The affine transformation
Imagine you have a ball lying at (1,0) in your coordinate system. You want to move this ball to (0,2) by first rotating the ball 90 degrees to (0,1) and then moving it upwards with 1. This transformation is described by a rotation and translation. The rotation is:
$$
\left[\begin{array}{cc}
0 & -1\\
1 & 0\\
\end{array}\right]
$$
and the translation is (0,1).
To apply this transformation to a vector $\vec{x}$, we do:
$$\vec{x}^\prime = R \vec{x} + \vec{T}$$
where R is a rotation matrix, and T is a translation vector. This is called an affine transformation.
If you're in 2d space, there is no 2x2 matrix that will do this transformation for all points. However, if we go one dimension higher, to a 3x3 matrix, you can! That's why OpenGL uses 4x4 matrices to describe 3d transformations, as we'll see later.
The matrix representation
The best way to explain how to make this matrix, is to give the matrix for the example above.
$$
\left[\begin{array}{ccc}
0 & -1 & 0 \\
1 & 0 & 1 \\
0 & 0 & 1 \\
\end{array}\right] $$
As you can see, the left upper block is the rotation matrix, and to the right going downwards we have our translation. Because it's a 3x3 matrix now, we have to apply it to a 3d vector. We take the vector we had, $(1,0)$, and set the third component to 1. See what happens:
$$ \left[\begin{array}{ccc} 0 & -1 & 0 \\ 1 & 0 & 1 \\ 0 & 0 & 1 \\ \end{array}\right]

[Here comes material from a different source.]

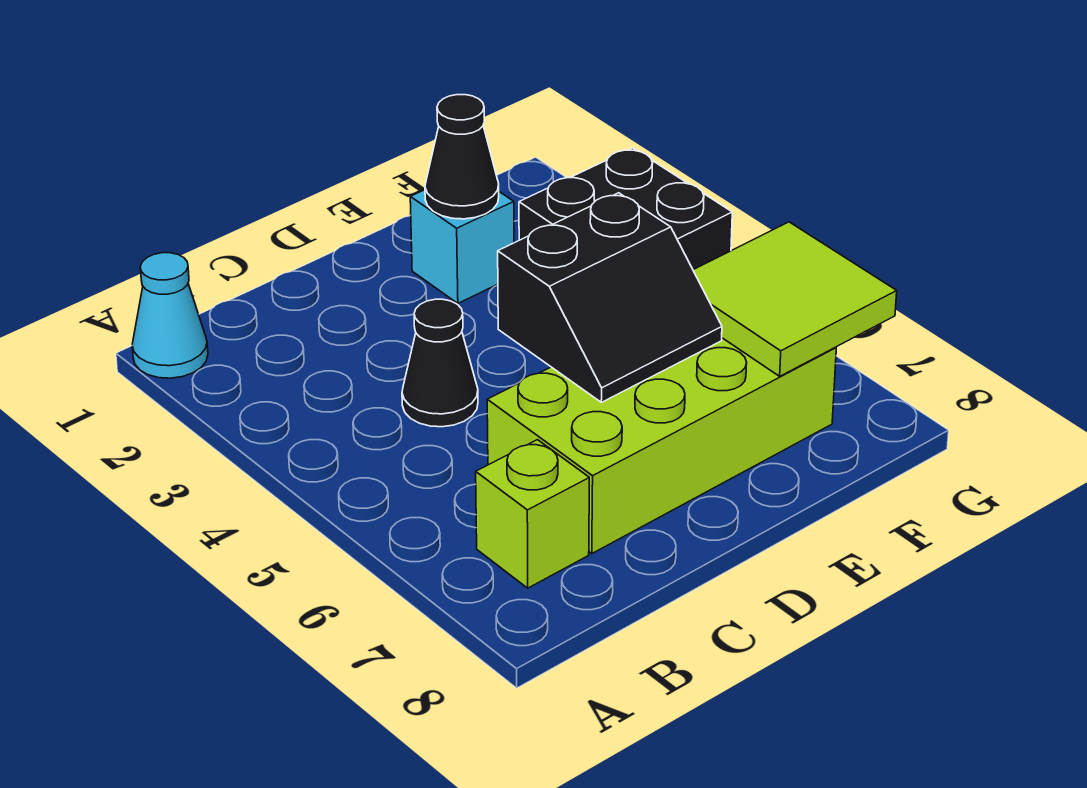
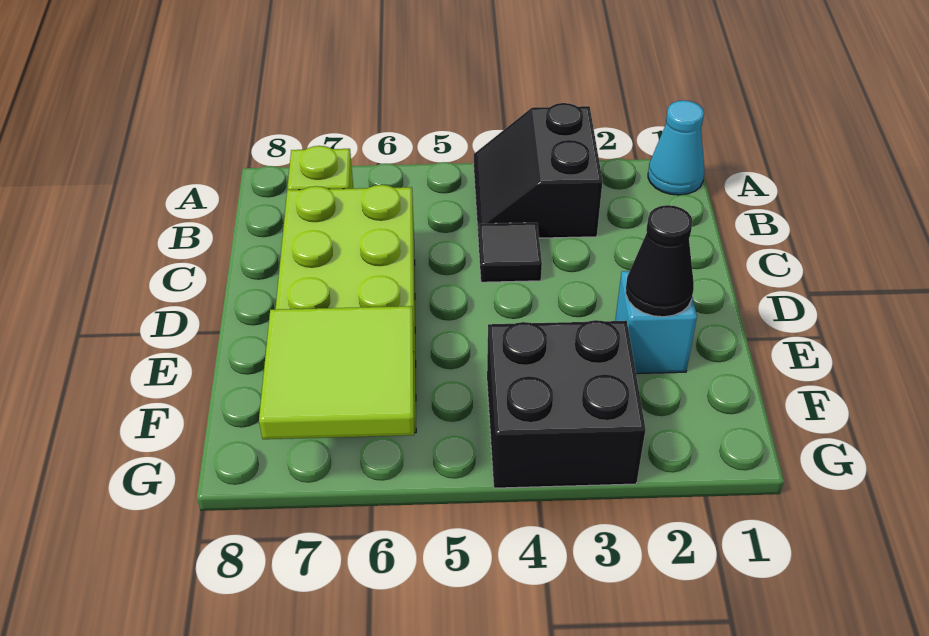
black cone C4 level 1 -> black tile C4 level 1
black slope D5:E6 level 2 top 5 -> black slope A3:B4 level 1 top 3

\begin{pmatrix} 1\\0\\1 \end{pmatrix} = \begin{pmatrix} 0\\2\\1 \end{pmatrix} $$
This gives the result we wanted! If you look closer to the matrix multiplication, we see why this works. The trick is to set the last component of the vector to 1, so that the translation just gets added. In a short-hand notation the matrix and vector look like this:
$$ \left[\begin{array}{c|c} R & T \\ \hline 0 & 1 \\ \end{array}\right] \begin{pmatrix} x\\ \hline 1 \end{pmatrix}=\begin{pmatrix} x^\prime\\ \hline 1 \end{pmatrix}$$
Inverting an affine transformation matrix
Sometimes it is very imporant to invert an affine transformation, for example to transform back from world space to object space. A naive approach is to just write a function that inverts 3x3 or 4x4 matrices. This is very inefficient, because there are some nice properties we can use.

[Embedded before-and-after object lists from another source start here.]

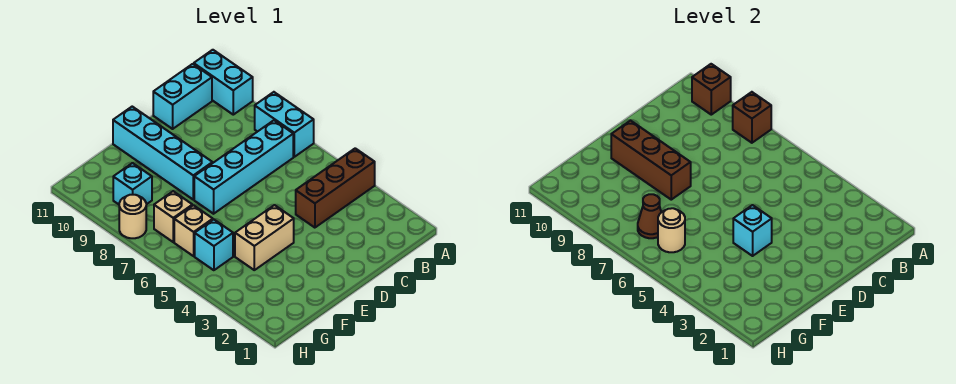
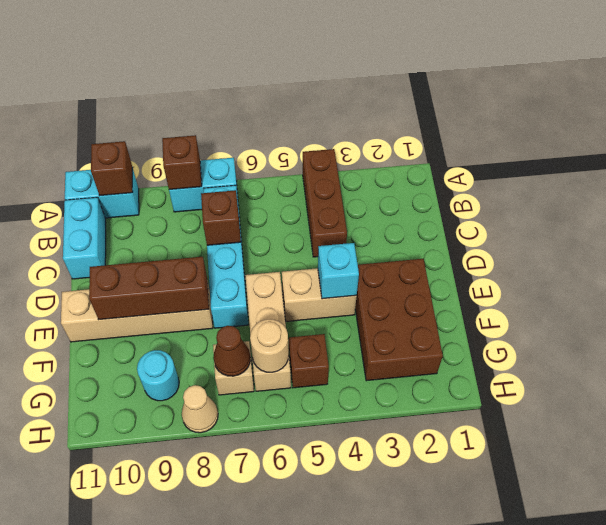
none -> brown brick C7 level 2
none -> brown brick E2:G3 level 1
tan brick E4:F4 level 1 -> tan brick E4:E5 level 1
cyan brick E8:E11 level 1 -> tan brick E8:E11 level 1
cyan brick G5 level 1 -> brown brick G5 level 1
tan brick G6 level 1 -> tan brick E6:G6 level 1
cyan brick G9 level 1 -> cyan round brick G9 level 1
tan round brick H8 level 1 -> tan cone H8 level 1

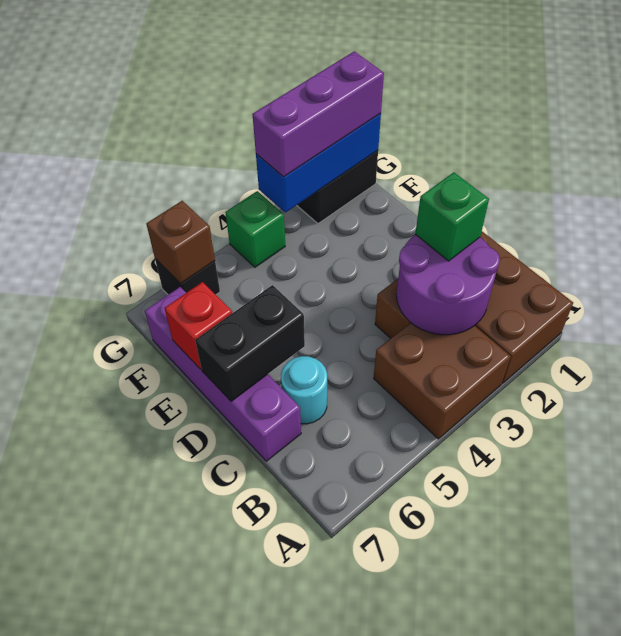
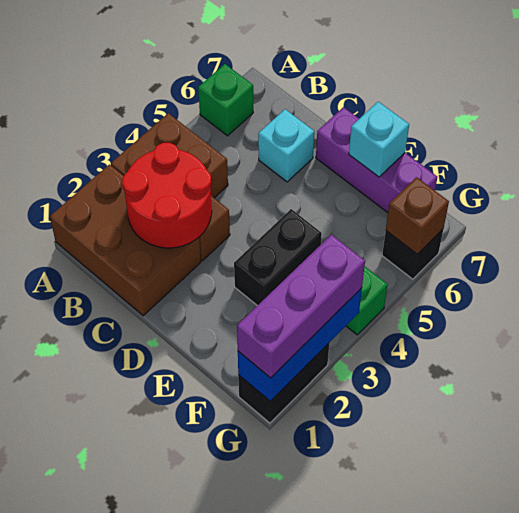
purple round brick B2:C3 level 2 -> red round brick B2:C3 level 2
green brick C2 level 3 -> green brick A6 level 1
cyan round brick C6 level 1 -> cyan brick C6 level 1
purple brick C7:F7 level 1 -> purple brick D7:F7 level 1
black brick D6:D7 level 2 -> black brick E3:E4 level 1
red brick E7 level 2 -> cyan brick E7 level 2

If we think about what happens when we apply the affine transformation matrix, we rotate first over an angle $\alpha$, and then translate over $(T_x, T_y)$. So the inverse should translate first with $(-T_x, -T_y)$, and then rotate over $-\alpha$. Unfortunately, that's not what happens. What does happen is that the rotation is always applied first. So we have to correct for that by modifying our translation. A derivation:
$$
\begin{array}
\vec{x}^\prime = R\vec{x} + T \\
\vec{x}^\prime - T = R\vec{x} \\
R^{-1}(\vec{x}^\prime - T) = \vec{x}\\
\end{array}
$$
So to get back the original vector $\vec{x}$, we have a new affine transformation:
$$ \vec{x} = R^{-1}\vec{x}^\prime - (R^{-1}T) $$
What we have to do now is calculate the inverse of a rotation matrix and using that result, calculate our new translation.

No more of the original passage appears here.